Niagara Falls – The Seneca Nation of Indians has not paid the state its share of slot machine revenue from last year, and some local leaders are getting anxious about when the money will arrive.
The Senecas’ compact calls for paying the state 18 percent of net slot machine revenue on an “annual basis” for the first four years of casino operations, but it does not specify a date for the payments.
That uncertainity has left city officials guessing when they will be able to spend their share.
No date has been set for payout from last year’s operations, a Seneca Nation spokesman said Friday.
Niagara Falls has budgeted USD 2.4 million of its share for debt payments due later this year, and some city leaders are asking for a timeline on when the money will arrive.
“Just give us a date,” Councilman Christopher Robins said shortly after receiving the city’s proposed budget for next year. “We can’t make a financial plan without knowing when the money is coming in.”

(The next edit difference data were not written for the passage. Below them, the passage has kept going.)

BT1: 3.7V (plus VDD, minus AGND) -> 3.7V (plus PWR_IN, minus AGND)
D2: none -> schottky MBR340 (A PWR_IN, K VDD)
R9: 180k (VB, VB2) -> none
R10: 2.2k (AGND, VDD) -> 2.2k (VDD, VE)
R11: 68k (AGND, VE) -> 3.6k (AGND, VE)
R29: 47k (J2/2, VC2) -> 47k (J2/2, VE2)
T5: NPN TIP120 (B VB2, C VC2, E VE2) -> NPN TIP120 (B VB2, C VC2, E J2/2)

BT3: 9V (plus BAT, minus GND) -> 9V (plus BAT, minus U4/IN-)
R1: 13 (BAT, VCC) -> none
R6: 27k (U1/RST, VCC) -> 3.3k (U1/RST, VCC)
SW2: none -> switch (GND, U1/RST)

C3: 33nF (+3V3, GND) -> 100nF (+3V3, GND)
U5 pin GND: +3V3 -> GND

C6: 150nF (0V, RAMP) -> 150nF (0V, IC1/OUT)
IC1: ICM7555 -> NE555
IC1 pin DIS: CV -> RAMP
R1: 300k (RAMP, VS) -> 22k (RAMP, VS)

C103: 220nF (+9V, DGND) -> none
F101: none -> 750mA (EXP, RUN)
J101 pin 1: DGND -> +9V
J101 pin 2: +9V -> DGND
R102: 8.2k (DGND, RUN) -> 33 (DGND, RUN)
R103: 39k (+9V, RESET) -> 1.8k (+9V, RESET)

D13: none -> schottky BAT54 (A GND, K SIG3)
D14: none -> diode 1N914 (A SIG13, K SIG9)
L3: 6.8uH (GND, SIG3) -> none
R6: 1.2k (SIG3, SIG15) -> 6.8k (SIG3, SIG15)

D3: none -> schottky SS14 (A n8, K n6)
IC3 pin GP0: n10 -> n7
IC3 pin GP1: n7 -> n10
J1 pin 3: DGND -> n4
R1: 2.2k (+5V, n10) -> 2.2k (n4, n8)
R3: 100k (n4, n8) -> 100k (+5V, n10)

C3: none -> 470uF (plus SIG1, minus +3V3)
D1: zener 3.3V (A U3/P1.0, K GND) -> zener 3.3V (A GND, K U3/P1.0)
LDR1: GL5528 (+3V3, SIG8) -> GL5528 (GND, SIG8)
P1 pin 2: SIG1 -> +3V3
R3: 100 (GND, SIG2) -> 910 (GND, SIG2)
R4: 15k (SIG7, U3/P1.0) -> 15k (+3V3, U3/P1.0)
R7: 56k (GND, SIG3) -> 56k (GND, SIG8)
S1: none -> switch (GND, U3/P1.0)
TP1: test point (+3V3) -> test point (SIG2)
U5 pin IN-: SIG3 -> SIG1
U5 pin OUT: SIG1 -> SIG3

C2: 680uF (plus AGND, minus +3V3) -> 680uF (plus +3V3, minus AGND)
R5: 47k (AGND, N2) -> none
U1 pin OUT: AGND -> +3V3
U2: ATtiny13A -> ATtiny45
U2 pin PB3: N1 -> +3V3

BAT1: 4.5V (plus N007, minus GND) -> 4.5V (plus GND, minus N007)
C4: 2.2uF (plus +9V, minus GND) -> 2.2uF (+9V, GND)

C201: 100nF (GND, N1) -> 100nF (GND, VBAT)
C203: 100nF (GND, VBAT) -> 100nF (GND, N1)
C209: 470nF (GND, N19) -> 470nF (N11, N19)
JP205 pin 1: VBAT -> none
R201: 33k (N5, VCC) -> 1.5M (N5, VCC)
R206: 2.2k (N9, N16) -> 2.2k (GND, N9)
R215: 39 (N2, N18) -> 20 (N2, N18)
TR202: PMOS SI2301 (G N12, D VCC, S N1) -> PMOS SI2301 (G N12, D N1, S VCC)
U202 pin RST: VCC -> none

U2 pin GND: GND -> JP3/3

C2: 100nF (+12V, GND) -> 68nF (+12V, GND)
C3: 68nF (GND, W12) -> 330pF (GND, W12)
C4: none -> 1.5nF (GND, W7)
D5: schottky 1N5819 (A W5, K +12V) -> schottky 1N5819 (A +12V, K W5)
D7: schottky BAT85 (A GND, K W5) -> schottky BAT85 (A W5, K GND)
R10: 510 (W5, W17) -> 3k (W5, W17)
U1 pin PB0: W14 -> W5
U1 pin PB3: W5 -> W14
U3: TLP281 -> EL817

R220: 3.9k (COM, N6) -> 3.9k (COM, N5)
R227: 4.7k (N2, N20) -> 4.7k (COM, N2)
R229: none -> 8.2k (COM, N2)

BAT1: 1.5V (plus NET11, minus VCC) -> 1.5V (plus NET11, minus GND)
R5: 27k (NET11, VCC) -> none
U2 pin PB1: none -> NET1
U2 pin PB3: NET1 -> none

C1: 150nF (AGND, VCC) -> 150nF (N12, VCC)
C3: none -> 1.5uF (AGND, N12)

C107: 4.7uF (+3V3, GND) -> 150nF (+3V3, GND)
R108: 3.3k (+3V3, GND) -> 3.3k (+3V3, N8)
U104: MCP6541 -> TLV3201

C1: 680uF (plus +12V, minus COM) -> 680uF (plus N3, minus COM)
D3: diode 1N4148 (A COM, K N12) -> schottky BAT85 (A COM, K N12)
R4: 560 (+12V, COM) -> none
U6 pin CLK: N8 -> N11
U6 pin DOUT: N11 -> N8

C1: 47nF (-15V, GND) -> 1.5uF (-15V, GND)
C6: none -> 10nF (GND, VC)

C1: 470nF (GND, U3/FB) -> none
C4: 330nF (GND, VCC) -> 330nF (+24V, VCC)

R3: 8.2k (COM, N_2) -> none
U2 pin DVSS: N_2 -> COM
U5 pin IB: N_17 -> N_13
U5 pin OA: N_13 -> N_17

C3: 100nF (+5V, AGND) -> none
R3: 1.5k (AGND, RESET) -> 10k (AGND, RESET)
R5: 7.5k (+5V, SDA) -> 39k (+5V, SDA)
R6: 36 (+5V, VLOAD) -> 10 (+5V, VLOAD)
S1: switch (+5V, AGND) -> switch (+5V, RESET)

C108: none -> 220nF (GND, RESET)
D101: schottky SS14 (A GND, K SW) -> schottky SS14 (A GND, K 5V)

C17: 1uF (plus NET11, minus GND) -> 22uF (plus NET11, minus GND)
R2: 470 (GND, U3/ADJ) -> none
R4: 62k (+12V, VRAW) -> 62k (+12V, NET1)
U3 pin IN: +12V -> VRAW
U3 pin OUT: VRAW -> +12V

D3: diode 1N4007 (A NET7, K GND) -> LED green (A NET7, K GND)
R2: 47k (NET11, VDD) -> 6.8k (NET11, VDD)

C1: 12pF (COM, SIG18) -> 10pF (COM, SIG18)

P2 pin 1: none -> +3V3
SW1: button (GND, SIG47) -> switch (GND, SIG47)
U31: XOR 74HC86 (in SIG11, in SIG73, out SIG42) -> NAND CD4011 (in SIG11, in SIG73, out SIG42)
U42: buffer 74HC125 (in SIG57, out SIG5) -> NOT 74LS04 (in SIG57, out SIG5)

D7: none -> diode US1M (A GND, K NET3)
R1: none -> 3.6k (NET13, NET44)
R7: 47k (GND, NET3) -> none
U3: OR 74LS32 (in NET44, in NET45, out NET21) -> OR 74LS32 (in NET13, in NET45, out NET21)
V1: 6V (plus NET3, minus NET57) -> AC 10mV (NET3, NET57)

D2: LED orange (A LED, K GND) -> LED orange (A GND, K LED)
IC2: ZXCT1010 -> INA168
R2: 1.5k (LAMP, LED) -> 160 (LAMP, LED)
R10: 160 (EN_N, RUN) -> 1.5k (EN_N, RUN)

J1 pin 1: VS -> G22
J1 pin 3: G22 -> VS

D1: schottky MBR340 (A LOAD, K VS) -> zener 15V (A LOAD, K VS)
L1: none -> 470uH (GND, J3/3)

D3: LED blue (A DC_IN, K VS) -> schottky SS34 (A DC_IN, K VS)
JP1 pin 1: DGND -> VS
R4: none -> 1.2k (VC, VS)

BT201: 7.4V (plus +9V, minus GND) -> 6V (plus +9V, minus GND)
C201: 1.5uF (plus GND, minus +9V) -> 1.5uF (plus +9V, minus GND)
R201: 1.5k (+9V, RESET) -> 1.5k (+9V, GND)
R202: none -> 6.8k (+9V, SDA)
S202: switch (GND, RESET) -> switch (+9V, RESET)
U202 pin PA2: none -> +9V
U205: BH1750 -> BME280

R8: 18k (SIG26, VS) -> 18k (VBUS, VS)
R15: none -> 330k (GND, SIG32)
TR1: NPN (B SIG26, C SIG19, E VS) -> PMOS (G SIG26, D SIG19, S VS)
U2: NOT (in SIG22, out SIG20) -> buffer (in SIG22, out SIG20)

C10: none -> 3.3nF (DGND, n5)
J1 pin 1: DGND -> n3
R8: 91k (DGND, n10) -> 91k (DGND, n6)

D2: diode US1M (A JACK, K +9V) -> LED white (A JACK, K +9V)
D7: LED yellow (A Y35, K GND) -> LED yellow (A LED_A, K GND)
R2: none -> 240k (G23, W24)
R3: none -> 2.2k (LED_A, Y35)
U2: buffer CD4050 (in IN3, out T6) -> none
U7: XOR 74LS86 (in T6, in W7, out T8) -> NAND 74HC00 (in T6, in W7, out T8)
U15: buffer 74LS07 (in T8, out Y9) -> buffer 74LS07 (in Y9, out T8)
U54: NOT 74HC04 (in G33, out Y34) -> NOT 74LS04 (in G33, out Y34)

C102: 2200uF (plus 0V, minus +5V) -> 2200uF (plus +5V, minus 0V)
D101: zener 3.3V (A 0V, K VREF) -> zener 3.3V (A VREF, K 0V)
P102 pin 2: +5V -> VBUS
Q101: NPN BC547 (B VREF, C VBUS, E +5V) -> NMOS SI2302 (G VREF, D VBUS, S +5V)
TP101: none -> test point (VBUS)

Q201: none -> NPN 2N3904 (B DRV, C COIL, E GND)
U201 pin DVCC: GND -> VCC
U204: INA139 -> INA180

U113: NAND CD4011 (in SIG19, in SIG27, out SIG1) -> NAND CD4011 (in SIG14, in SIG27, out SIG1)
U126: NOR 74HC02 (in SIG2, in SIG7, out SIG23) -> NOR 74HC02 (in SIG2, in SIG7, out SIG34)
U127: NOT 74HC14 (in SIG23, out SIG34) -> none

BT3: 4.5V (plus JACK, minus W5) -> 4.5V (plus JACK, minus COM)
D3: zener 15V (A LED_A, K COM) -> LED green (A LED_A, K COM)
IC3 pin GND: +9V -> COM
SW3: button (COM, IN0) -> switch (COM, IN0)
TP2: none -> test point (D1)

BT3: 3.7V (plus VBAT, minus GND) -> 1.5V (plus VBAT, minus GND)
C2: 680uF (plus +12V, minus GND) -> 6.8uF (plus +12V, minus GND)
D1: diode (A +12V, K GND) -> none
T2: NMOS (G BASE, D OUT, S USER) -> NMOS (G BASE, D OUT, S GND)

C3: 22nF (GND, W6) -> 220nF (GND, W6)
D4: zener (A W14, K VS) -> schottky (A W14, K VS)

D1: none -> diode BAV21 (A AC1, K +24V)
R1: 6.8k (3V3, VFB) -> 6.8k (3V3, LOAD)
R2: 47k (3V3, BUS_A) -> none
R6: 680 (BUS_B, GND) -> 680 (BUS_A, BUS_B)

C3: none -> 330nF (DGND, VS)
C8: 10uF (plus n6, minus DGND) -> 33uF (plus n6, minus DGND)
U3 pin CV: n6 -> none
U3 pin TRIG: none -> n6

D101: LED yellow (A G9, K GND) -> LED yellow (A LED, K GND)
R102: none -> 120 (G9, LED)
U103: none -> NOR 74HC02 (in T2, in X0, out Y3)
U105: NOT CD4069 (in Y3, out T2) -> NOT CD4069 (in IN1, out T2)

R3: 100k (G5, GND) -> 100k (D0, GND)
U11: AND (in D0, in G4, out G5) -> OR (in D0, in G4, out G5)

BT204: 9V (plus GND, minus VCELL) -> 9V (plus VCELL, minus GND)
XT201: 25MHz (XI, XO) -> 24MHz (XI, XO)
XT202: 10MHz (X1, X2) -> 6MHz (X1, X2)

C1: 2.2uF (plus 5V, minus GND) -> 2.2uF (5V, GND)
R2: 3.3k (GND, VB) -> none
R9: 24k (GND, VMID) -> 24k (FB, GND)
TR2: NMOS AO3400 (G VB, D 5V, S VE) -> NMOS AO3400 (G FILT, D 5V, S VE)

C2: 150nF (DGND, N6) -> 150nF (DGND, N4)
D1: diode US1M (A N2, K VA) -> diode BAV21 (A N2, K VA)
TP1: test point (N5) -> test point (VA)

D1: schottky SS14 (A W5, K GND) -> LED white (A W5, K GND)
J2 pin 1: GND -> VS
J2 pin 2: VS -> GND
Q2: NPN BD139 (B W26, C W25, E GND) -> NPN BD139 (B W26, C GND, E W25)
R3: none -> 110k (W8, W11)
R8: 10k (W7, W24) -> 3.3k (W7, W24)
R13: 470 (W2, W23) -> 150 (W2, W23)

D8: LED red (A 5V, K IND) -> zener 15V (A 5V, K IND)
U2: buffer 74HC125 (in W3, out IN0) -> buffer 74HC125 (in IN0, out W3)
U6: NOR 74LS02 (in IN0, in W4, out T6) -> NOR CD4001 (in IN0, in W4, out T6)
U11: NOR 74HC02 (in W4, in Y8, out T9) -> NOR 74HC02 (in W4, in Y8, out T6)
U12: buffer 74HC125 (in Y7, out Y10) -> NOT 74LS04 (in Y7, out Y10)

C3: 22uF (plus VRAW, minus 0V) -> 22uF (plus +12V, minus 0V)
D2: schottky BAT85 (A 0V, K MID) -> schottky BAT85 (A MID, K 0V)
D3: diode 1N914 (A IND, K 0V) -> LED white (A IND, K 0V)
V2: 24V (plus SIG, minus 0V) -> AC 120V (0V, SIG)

Last year, the Senecas paid the state more than USD 68 million in late September to cover the 2005 operations of the Seneca Niagara Casino & Hotel in Niagara Falls and the Seneca Allegany Casino in Salamanca.
In 2005, the payment was made even earlier, with the Senecas holding a news conference in April to announce sending USD 57.1 million to the state.
The state gives 25 percent of the money to communities where casinos are located.
Philip Pantano, spokesman for the Seneca Gaming Corp., said the corporation makes monthly payments to the Senecas.
Under the compact, the payments, for the exclusive rights to operate casinos with slot machines in Western New York, will increase next year to 22 percent of net slot revenue and must be made twice a year.
Mayor Vince Anello said he was not concerned that the payment has not been made and was certain that the money will be paid by the end of December.
“I feel it’s money we can bank on,” Anello said. “I know that any issues right now are just between the State of New York and the Seneca Nation, but that certainly isn’t going to impact us when it comes to the money that’s supposed to come to us by the end of year.”